VIX Call volumes had exploded in recent weeks, accelerating to their highest levels since Brexit ahead of the healthcare vote, which saw VIX spike dramatically to 2017 highs.
However, in the aftermath of the pulled vote debacle, VIX collapsed at a near record pace, as did VIX Call volumes (trading at their lowest level since 2016).
The question many had was - why the sudden rush to complacency after an event that merely increases the uncertainty of Trump stimulus - the only leg left standing for any self-respecting asset-gatherer defending "Long Stocks" to his client base.
Well, Pravit Chintawongvanich, head of risk strategy at Macro Risk Advisors, may have found the answer...
A pattern of huge, near-daily trades on the VIX is turning heads in the options market.
What's most notable is that even after losing some $75 million by betting on a volatility spike, the huge options buyer known as "50 Cent" shows no signs of slowing down. "I would categorize them as someone who doesn't flinch at losing money," commented Chintawongvanich who flagged the activity in a series of research notes.
The money-losing trades in question have been purchases of call options on the CBOE volatility index. These represent bets that market volatility is set to rise, and to a lesser extent, that stocks are set to fall.
Sussing out the actions of an institutional trader based on public information about options trades can be difficult, if not impossible. But this trader made it easier by leaving a clue out in the open. "They have a very particular pattern of buying options," Chintawongvanich explained Wednesday on CNBC's "Trading Nation." "Basically they come in every day and they buy 50,000 VIX calls worth 50 cents. So in other words, they don't care too much what the strike is; they just pick the option that's worth 50 cents."
On Thursday, for example, 50,000 of the VIX 21-strike calls expiring in May were apparently purchased at a price of 49 cents. These options will expire worthless unless the VIX skyrockets 82 percent in a bit more than a month and a half, and will lose money unless the VIX closes above 21.49 on expiration (the VIX closed Thursday trading a bit below 12).

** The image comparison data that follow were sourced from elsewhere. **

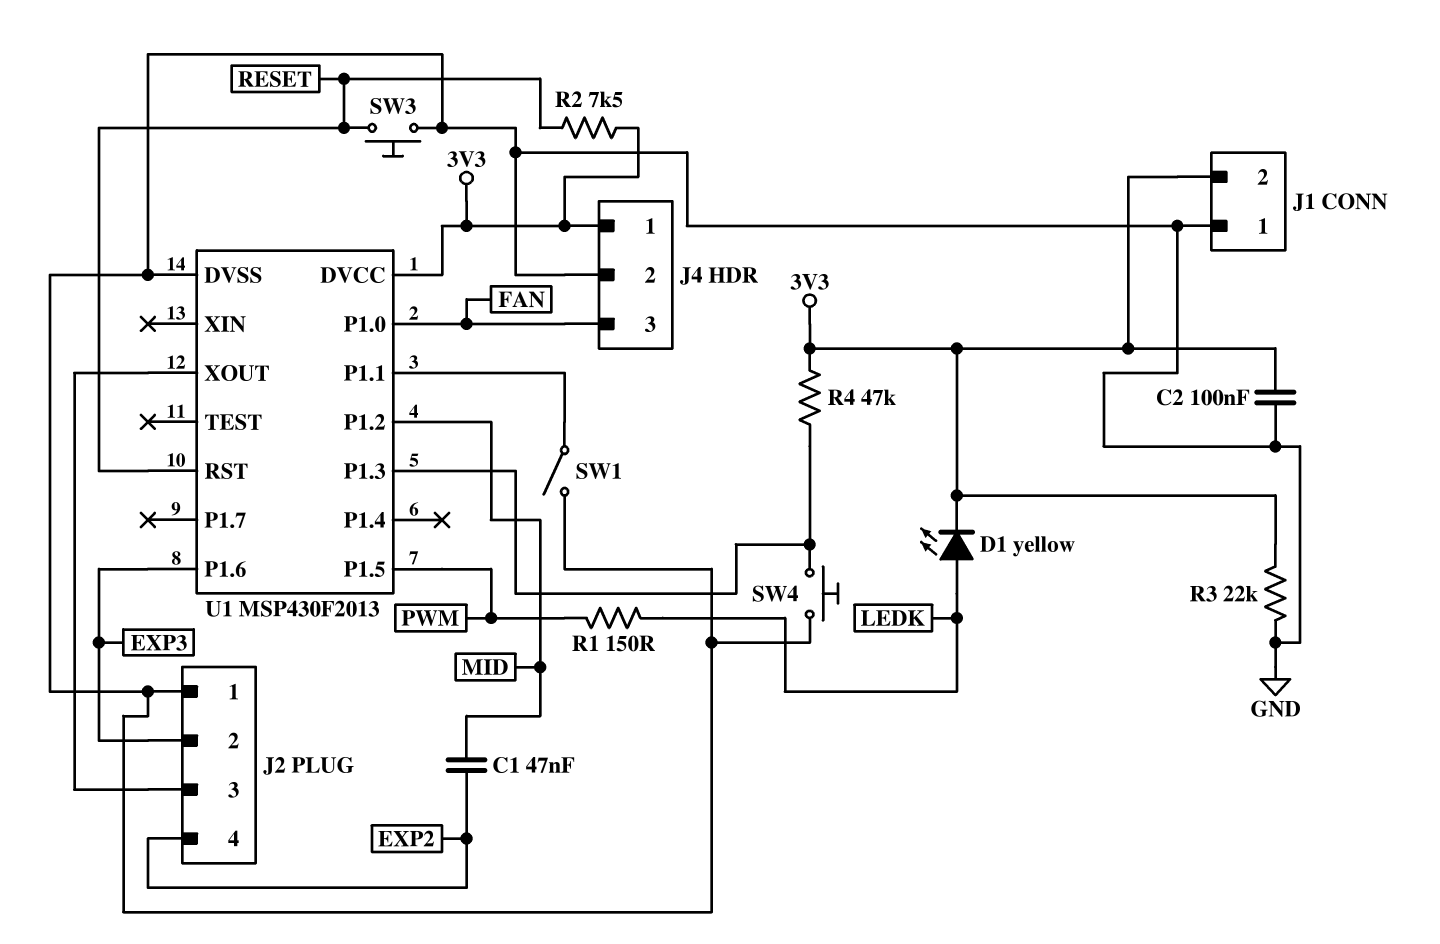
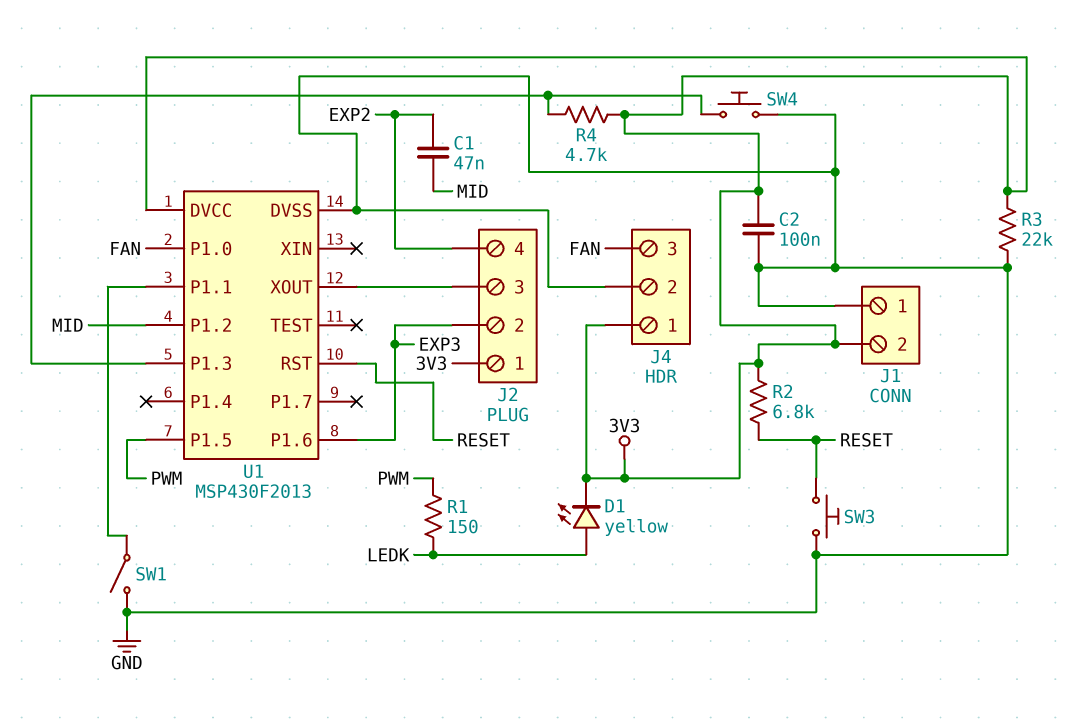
J2 pin 1: GND -> 3V3
R2: 7.5k (3V3, RESET) -> 6.8k (3V3, RESET)
R4: 47k (3V3, U1/P1.3) -> 4.7k (3V3, U1/P1.3)

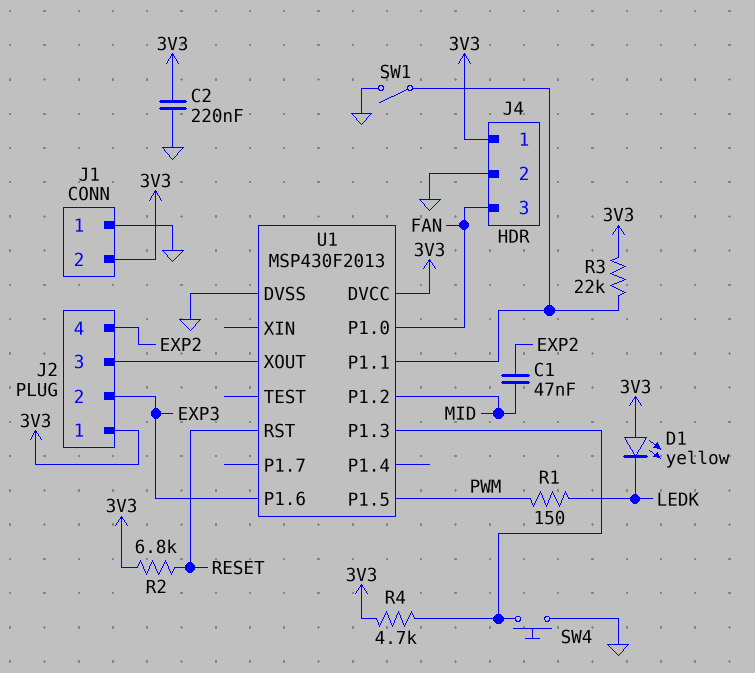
C2: 100nF (3V3, GND) -> 220nF (3V3, GND)
D1: LED yellow (A LEDK, K 3V3) -> LED yellow (A 3V3, K LEDK)
R3: 22k (3V3, GND) -> 22k (3V3, U1/P1.1)
SW3: button (GND, RESET) -> none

Since the multiplier on VIX options is 100, the purchase alone comes to nearly $2.5 million. In terms of the number of contracts, it was the single biggest trade of the day on any index or stock. And that wasn't all. Also on Thursday, 15,000 May VIX 20-calls were traded at 51 cents, and 10,000 May VIX 21-calls were traded at 47 cents. In total, the party that has become known as "50 Cent" after its favorite purchase price has spent about $90 million, and has already seen $55 million worth of purchased options expire worthless.
Unsurprisingly, this strategy appears to have a marked effect on the overall market for VIX options. Total VIX call open interest has risen to an all-time high thanks to 50 Cent's purchases, Chintawongvanich said.
And so we come full circle to the question of why the sudden rush to complacency among options traders following the pulled healthcare vote. Ironically, the huge bets on the VIX could end up dampening volatility.
"50 Cent becomes very well hedged in a risk-off event, and would be in a position to provide liquidity for those scrambling for a hedge," Chintawongvanich wrote.
"The presence of '50 Cent' could mean that future volatility spikes are muted."
In fact, Jake Weinig, founding partner at options-centric hedge fund Malachite Capital, commented in an email to CNBC that "the size is probably too big"; the very enormity of the trade "almost makes it a self-fulfilling prophecy that it won't pan out."
So once again the illiquidity of the options-tail-wagging-the-market-dog equity market is exposed (just as it was with Catalyst's levered gamma positions that drive stocks up for an unprecedented winning streak - with no rational economic reasoning).